Biden’s election could allow Brown to take her research to a new level. Just hours after being sworn in on Jan. 20, the president signed an executive order creating a cross-agency group with a mandate to address systemic racism in the U.S. government. Their duties will include gathering data to track the effects of policies on disadvantaged groups. “There’s no reason this should remain in the Dark Ages,” says Brown. Strict rules should be put in place to make sure the data isn’t misused, she adds. She’s also clear, to that end, that she isn’t advocating for the IRS to add a race check box to the 1040 form. There are workarounds, such as using surveys and matching anonymized data sets.
With the right data and the right priorities, says Brown, the U.S. could do a better job of using its tax code to help close the racial wealth gap. Other policymakers are thinking along the same lines. “You’ve got this tool that is potentially powerful for reducing inequality, including racial disparities,” says NYU’s Huang. “One of the questions she’s asking is: Why isn’t it doing more?”
Brown’s own reform plan would strip the tax code of exemptions and deductions that steer advantages to White Americans. All income should be taxable, she says. No more exclusions for gifts, inheritances, or property sales. Proceeds from investments should be taxed at the same rate as wage income, and marital status shouldn’t affect taxes. There’s only one deduction that she would add to the code: a “living allowance deduction” that would prevent or cut taxes on low earners. By requiring everyone else to pay progressive tax rates on all their sources of income, the U.S. could afford to lower rates and get the same revenue.
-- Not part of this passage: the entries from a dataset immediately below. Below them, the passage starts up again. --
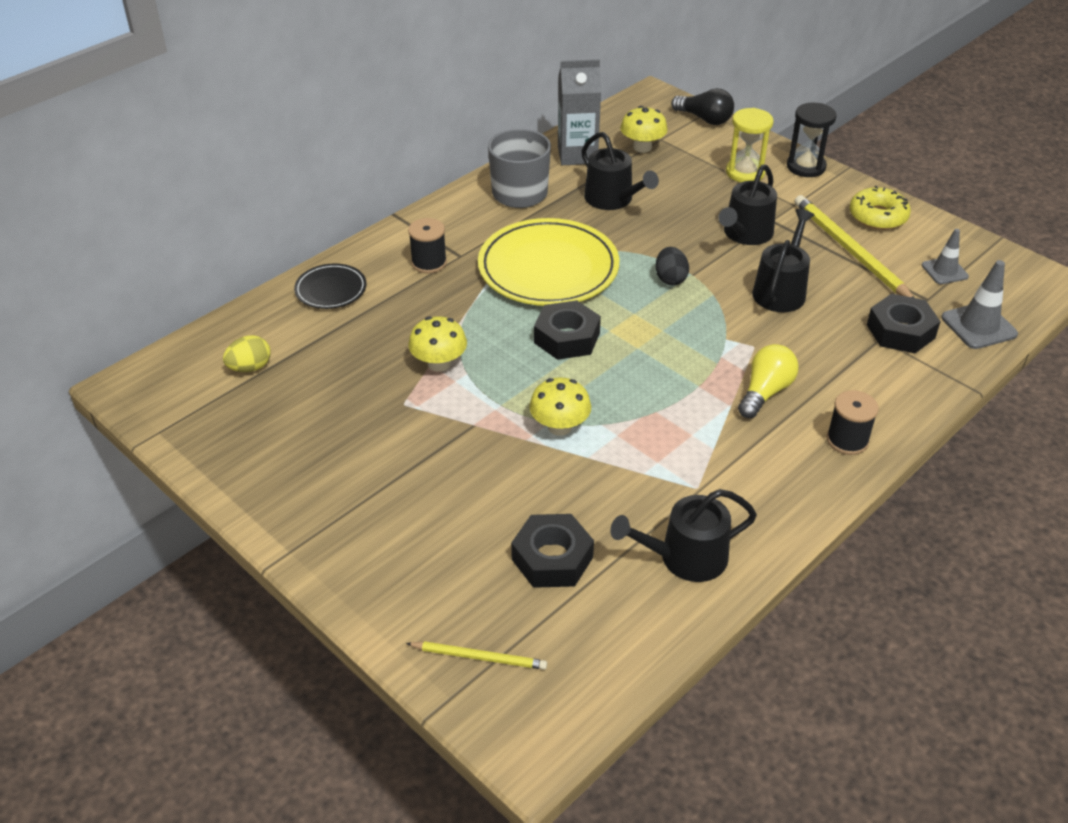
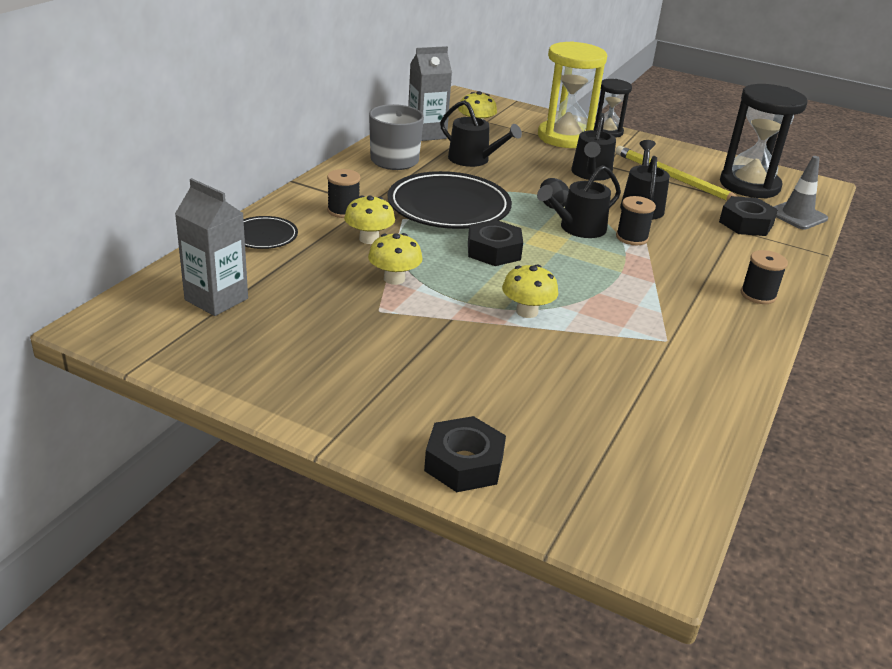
camera: 20 degrees left, 10 degrees down
(250, 367) = (216, 299): yellow egg -> grey carton
(438, 305) = (369, 239): none -> yellow mushroom
(479, 657) = (566, 493): yellow pencil -> none
(548, 268) = (449, 207): yellow plate -> black plate
(552, 558) = (582, 407): black nut -> black nut (464, 463)
(685, 557) = (691, 390): black watering can -> black watering can (578, 228)
(704, 119) = (512, 108): black light bulb -> none
(740, 337) = (631, 238): none -> black spool
(745, 172) = (565, 137): yellow hourglass -> yellow hourglass, size x1.74
(765, 392) = (675, 271): yellow light bulb -> none
(877, 216) = (679, 157): yellow donut -> none
(944, 271) = (749, 185): grey traffic cone -> black hourglass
The Supreme Court would probably strike down any race-based tax credit introduced as a form of reparation to descendants of slaves, says Brown. So her next-best choice is an annual tax credit for taxpayers whose wealth is below the U.S. median. The credit would help all poorer Americans trying to build wealth in a country where it’s gotten more difficult to move up the economic ladder on earnings from work alone. But because the typical Black family has a net worth of $24,000, compared to a median wealth of $122,000 for all Americans, it would disproportionately aid Black Americans.
None of Brown’s favored remedies look likely to become law in a Congress where Democrats barely have a majority. But after watching attitudes toward racial justice shift last year, she’s optimistic. “We are well positioned to start making the kinds of demands that the wealthiest White Americans have made for decades,” she says.
In the meantime, Brown’s new book has plenty of practical pointers for Black Americans: Take advantage of a 401(k) if you have one. If you’d rather buy a home in a diverse neighborhood—which is understandable—try not to sink your entire nest egg into that purchase. Investing in stocks is likely to provide a better return, despite a “racist financial system that hasn’t seen Black Americans as potential customers.”
Finally, don’t despair or blame yourself for failing to get further along financially. “The reality of how ordinary White Americans build wealth is hidden,” leaving “Black families bewildered about their inability to achieve the financial security of their White peers,” she writes. White wealth snowballs over a lifetime: A tuition payment by Dad, a job at the family business, a small inheritance from Grandma, and soon even apparently middle-class young adults have amassed enough that they’re able to return the favor to their children as they age. This system has been humming along for centuries. As Brown puts it, “Whiteness itself, and the legacy of advantages that comes with it, is the magnet that attracts wealth.”